DENVER—The U.S. Tenth Circuit Court of Appeals has ended an appeal by the Free Speech Coalition to challenge Utah's age verification bounty law, Senate Bill (SB) 287.
In a split decision, 2-1, the three judges on the Tenth Circuit panel affirmed a ruling by a federal district judge that initially dismissed the lawsuit on grounds the coalition had no standing to bring suit due to how SB 287 is legally structured.
"These laws were designed to be difficult to challenge and designed to have a chilling effect on our First Amendment rights," said Alison Boden, executive director of the Free Speech Coalition, in a press statement. "We will continue the fight to hold the state accountable for the laws it has passed.”
The court's split majority ruled that Utah Attorney General Sean Reyes and Public Safety Commissioner Jess L. Anderson can't be directly sued to enjoin SB 287 from being enforced. Utah's SB 287 is structured uniquely in a way to rely on civil enforcement actions brought by private individuals against adult entertainment companies for not having age-gating measures in place. This law was drafted in a manner that makes it exceptionally challenging for SB 287 to be challenged and rendered unconstitutional.
AVN has reported previously on SB 287 being structured in a manner known as a "bounty law."
The federal district judge in this case initially chose to dismiss the Free Speech Coalition’s suit seeking a preliminary injunction blocking the Senate Bill 287 age verification law by citing a U.S. Supreme Court ruling dealing with a controversial law that was implemented in 2021 by religious conservatives and anti-abortion elected lawmakers in the state of Texas: Senate Bill 8.
Controlled by a Republican supermajority like in Utah, the Texas state legislature adopted Senate Bill 8 in 2021, which outlaws abortions after six weeks.
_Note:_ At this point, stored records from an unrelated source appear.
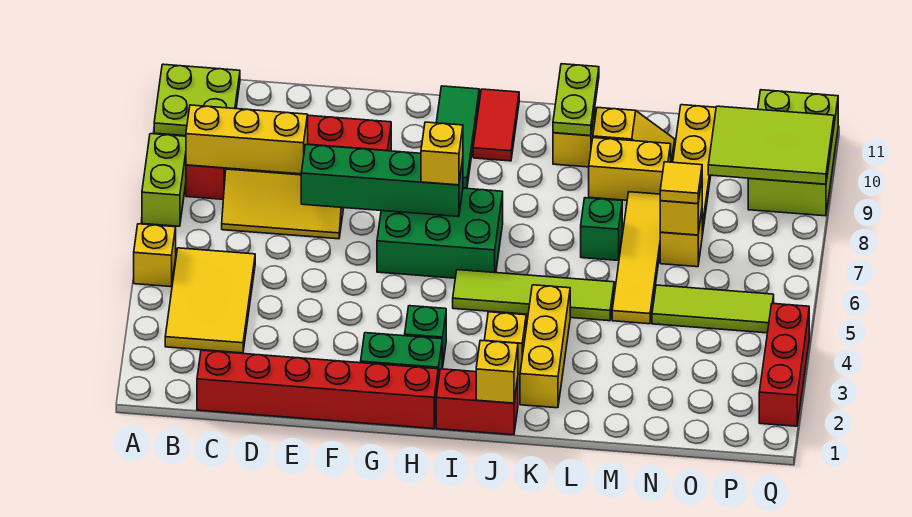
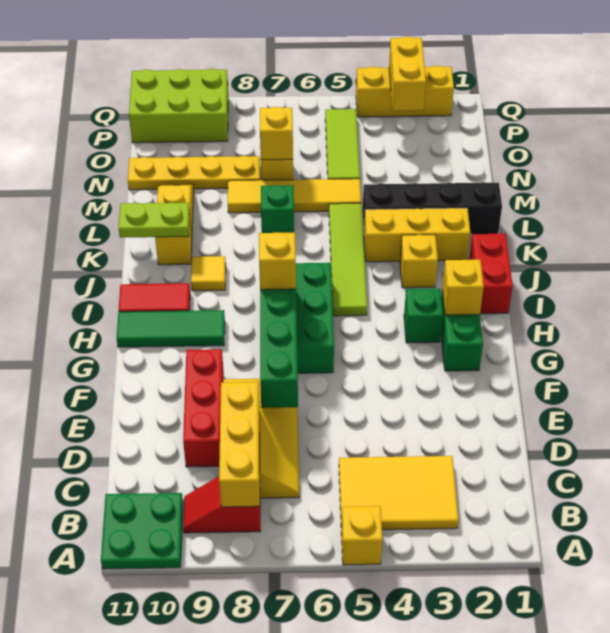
lime brick A7:A8 level 1 -> none
lime plate A10:B11 level 1 -> green plate A10:B11 level 1
red brick C1:H1 level 1 -> none
yellow brick J1 level 2 -> yellow brick H2 level 2
none -> black brick L1:L4 level 1
yellow brick L9:M9 level 1 -> yellow brick P3:Q3 level 2
yellow tile N7 level 3 -> yellow tile J9 level 1
lime tile O9:Q10 level 2 -> none
red brick Q2:Q4 level 1 -> yellow brick Q2:Q4 level 1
This is about when a fetus shows cardiac activity, therefore giving the law the short title of the Texas Heartbeat Act.
Senate Bill 8 prohibits Texas officials from enforcing the ban but authorizes private individuals and entities to enforce the law by suing someone who performs, aids, or abets an abortion procedure after the six-week limit built into the statute.
Critics of Senate Bill 8 have characterized the Texas Heartbeat Act as the “abortion bounty law” that grants private citizens—such as anti-abortion activists—an inward-looking extrajudicial deputization to abuse the statute for political and personal gain.
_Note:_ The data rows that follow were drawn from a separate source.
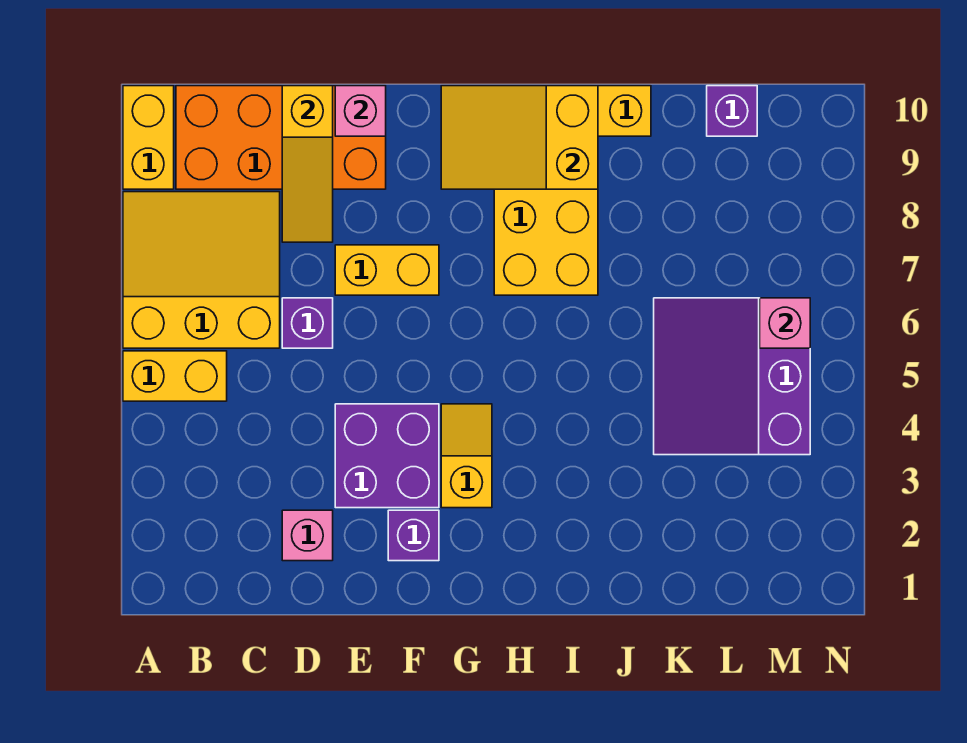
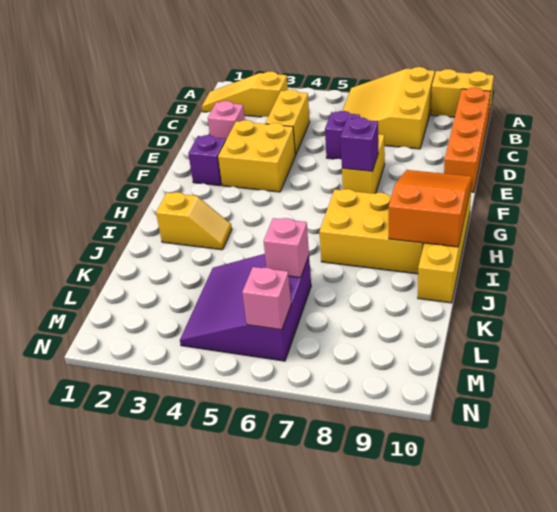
yellow brick A5:B5 level 1 -> yellow brick C4:D4 level 1
yellow slope A6:C8 level 1 top 6 -> yellow slope A6:C8 level 1 top 8
orange brick B9:E10 level 1 -> orange brick B10:E10 level 1
yellow slope D8:D10 level 2 top 10 -> yellow slope B1:B3 level 1 top 3
purple brick E3:F4 level 1 -> yellow brick E3:F4 level 1
pink brick E10 level 2 -> pink brick K6 level 2
yellow slope G3:G4 level 1 top 3 -> yellow slope I2:I3 level 1 top 2
yellow slope G9:I10 level 2 top I -> orange slope G9:I10 level 2 top I
purple slope K4:M6 level 1 top M -> purple slope K4:M6 level 1 top 6
purple brick L10 level 1 -> purple brick F7 level 2

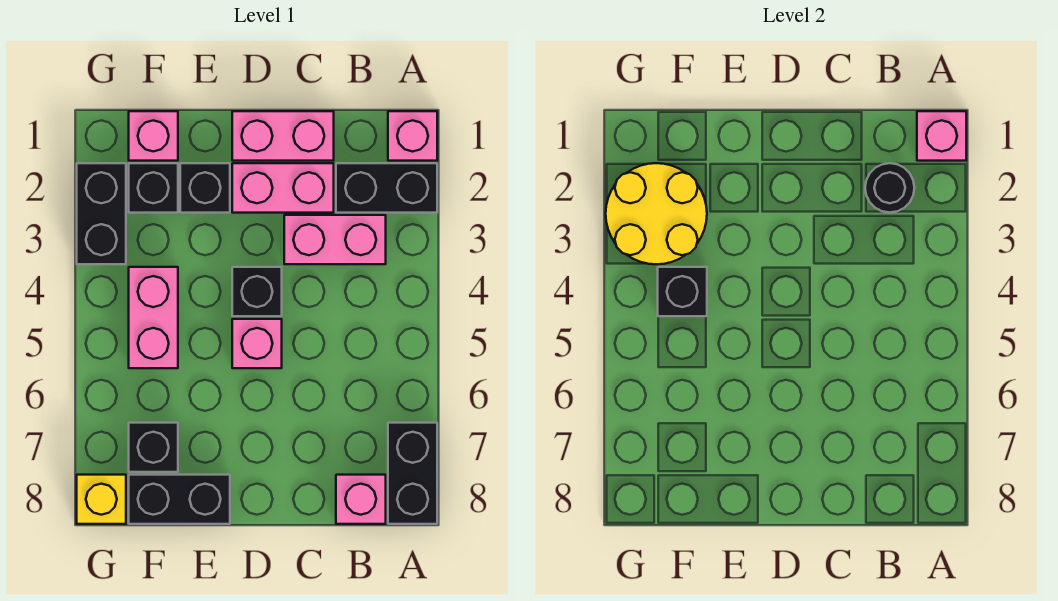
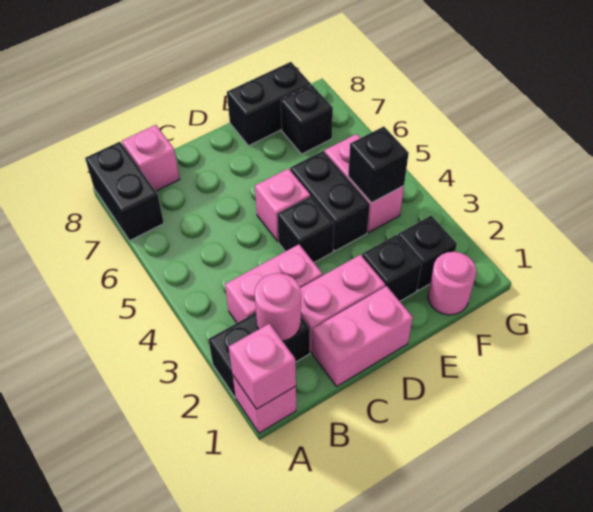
black round brick B2 level 2 -> pink round brick B2 level 2
pink brick F1 level 1 -> pink round brick F1 level 1
yellow round brick F2:G3 level 2 -> none
black brick G2:G3 level 1 -> black brick E4:E5 level 1
yellow brick G8 level 1 -> none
By extension, the law allows state officials and judges to evade some degree of pre-enforcement judicial review.
A lawsuit challenging the Texas Heartbeat Act was filed with the U.S. Supreme Court on request for an emergency appeal by abortion rights activists and reproductive health care providers.
That case, Whole Woman's Health v. Jackson, rendered a decision by the conservative-leaning high court that abortion providers couldn’t sue state judges, court clerks, or the attorney general to stop the filing of private civil-enforcement lawsuits as permitted in the language of Senate Bill 8.
This is a very troubling decision, but it didn’t come without merit or reference to previous case law.
The high court’s decision in Whole Woman’s Health was cited at length by a federal district judge as justification for dismissing the lawsuit challenging the mandatory age verification law’s constitutionality.
This was affirmed by the Tenth Circuit. However, the lone dissenting judge on the appeals panel made the argument that the bounty age verification law in Utah violates the First Amendment rights of adult users and the operators of adult websites like Pornhub.com. Aylo, the parent company of Pornhub, geo-blocked Utah in 2023.
Age verification legislation in Texas is being challenged before the U.S. Supreme Court in the case of Free Speech Coalition et al v. Paxton.